Many Texas couples who are going through divorce have a list of options in front of them and may have a difficult time deciding on which option to choose. In many cases, court proceedings are lengthy and expensive. Another option in addition to litigation in court, such as a collaborative divorce, may be beneficial to the divorcing couple because it can help them come to an amicable agreement.
Since Collaborative Law procedures demand that the spouses, along with their attorneys, agree to draft a written Collaborative Law agreement prior to initiating the procedure, it is one of the preferred methods of divorce.
A Collaborative Law agreement is based on good faith when it comes to dealing with the various issues relating to the divorce. The divorcing spouses and their attorneys also agree to suspend any court intervention during the Collaborative Law process. In such cases, necessary counseling is available if it is needed, as long as both spouses consent.

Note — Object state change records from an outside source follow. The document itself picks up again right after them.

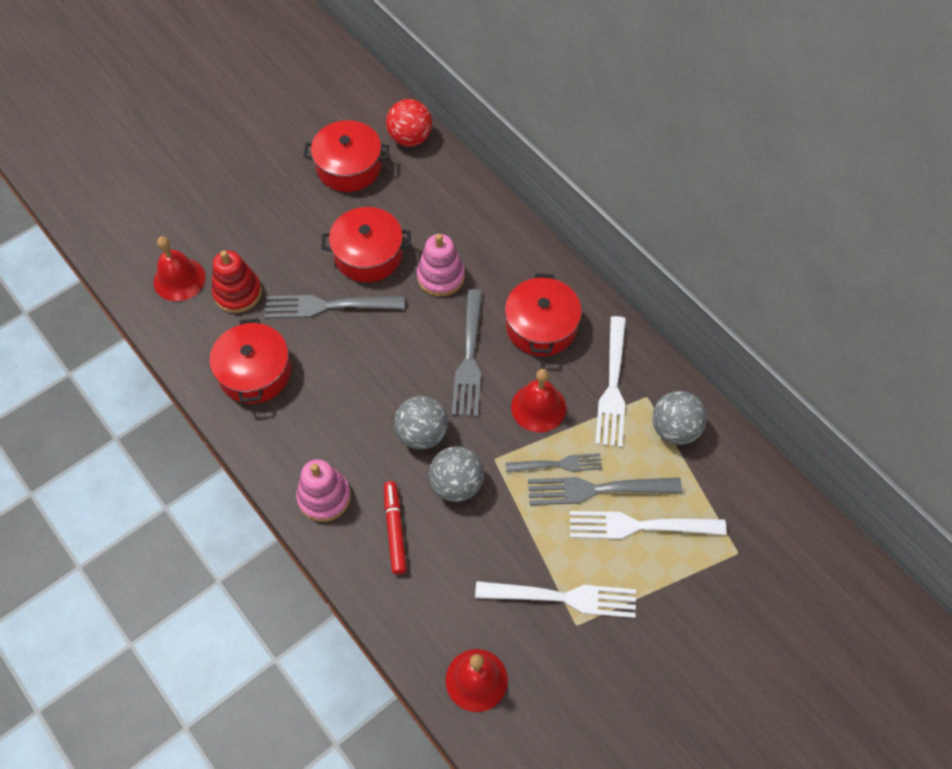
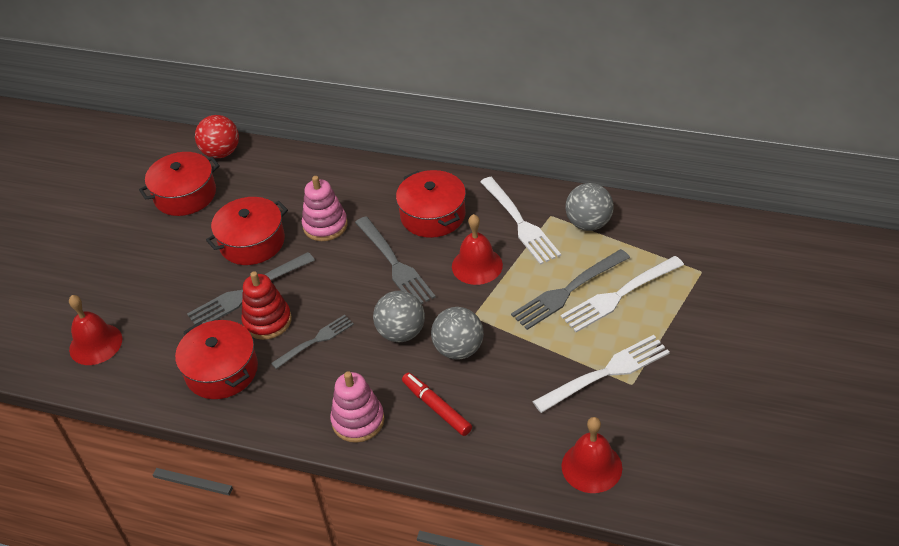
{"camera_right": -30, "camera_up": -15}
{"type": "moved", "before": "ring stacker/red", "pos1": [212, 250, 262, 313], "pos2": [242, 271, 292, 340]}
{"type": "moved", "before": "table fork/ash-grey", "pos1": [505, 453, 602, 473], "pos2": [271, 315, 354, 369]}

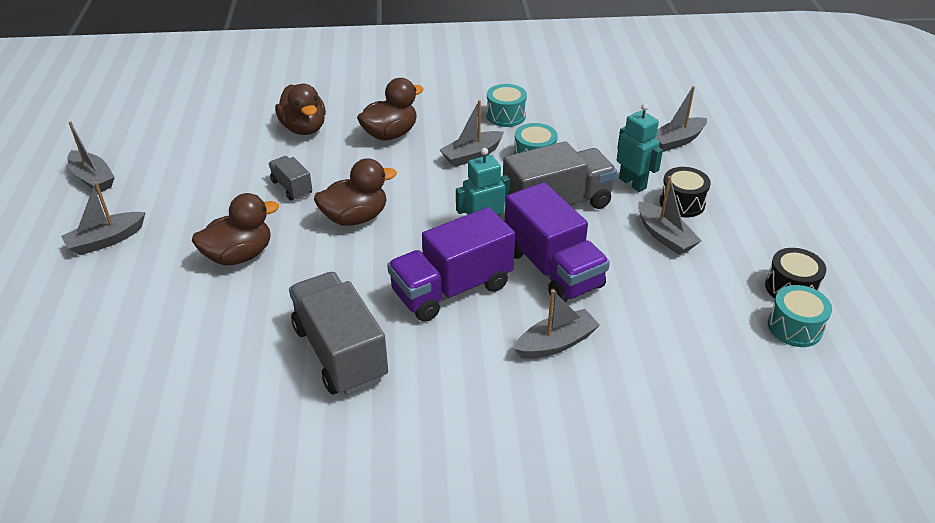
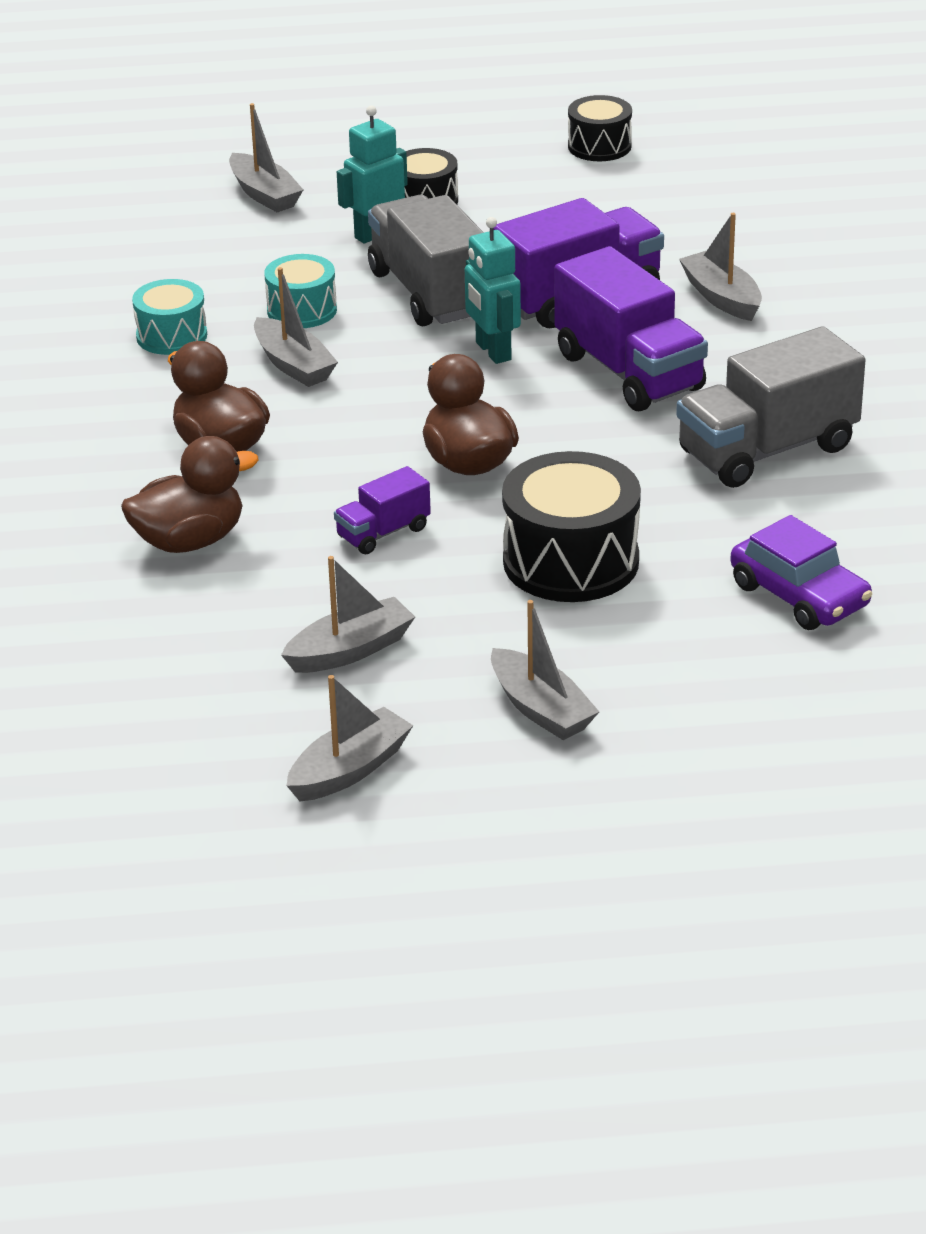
{"camera_right": -90, "camera_up": -5}
{"type": "moved", "before": "toy boat/ash-grey", "pos1": [638, 176, 701, 255], "pos2": [281, 556, 415, 673]}
{"type": "recoloured", "before": "lorry/ash-grey", "after": "lorry/purple", "pos1": [269, 156, 312, 201], "pos2": [334, 466, 431, 554]}
{"type": "replaced", "before": "toy duck/brown", "after": "toy drum/ebony", "pos1": [192, 193, 279, 265], "pos2": [502, 451, 641, 602]}
{"type": "added", "after": "automobile/purple", "pos2": [730, 515, 872, 630]}
{"type": "removed", "before": "toy drum/turquoise", "pos1": [768, 285, 832, 347]}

However, it should be noted that in the event that either or both spouses express their desire to withdraw their attorneys from the Collaborative Law process, the divorce settlement will not be concluded in that manner.

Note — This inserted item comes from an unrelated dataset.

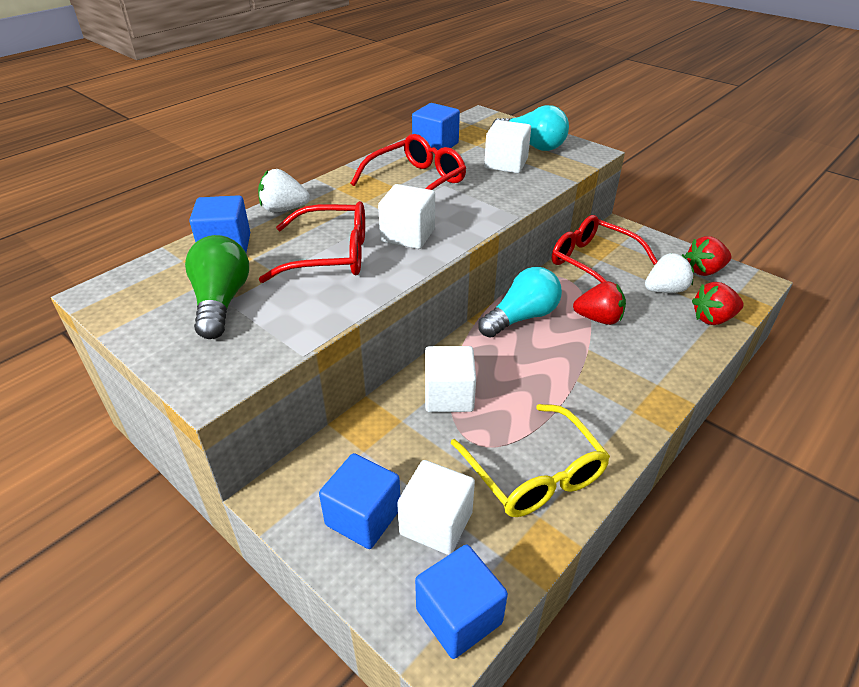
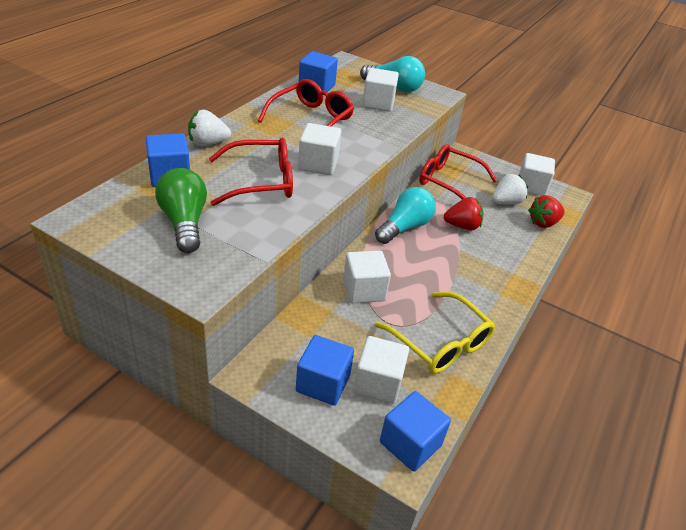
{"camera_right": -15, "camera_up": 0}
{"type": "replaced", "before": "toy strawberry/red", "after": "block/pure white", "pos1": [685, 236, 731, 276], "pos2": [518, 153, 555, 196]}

Any settlement that is reached during the Collaborative Law process should be considered a legal settlement by the attorneys after it meets certain criteria according to Texas law. The agreed-upon settlement, which has been reached after discussions and other formalities according to the process, cannot be revoked by either party at any point. The settlement will be binding for both spouses. The Collaborative Law agreement must not only be signed by the divorcing spouses but also by their attorneys in order for the agreement to be formally and legally binding.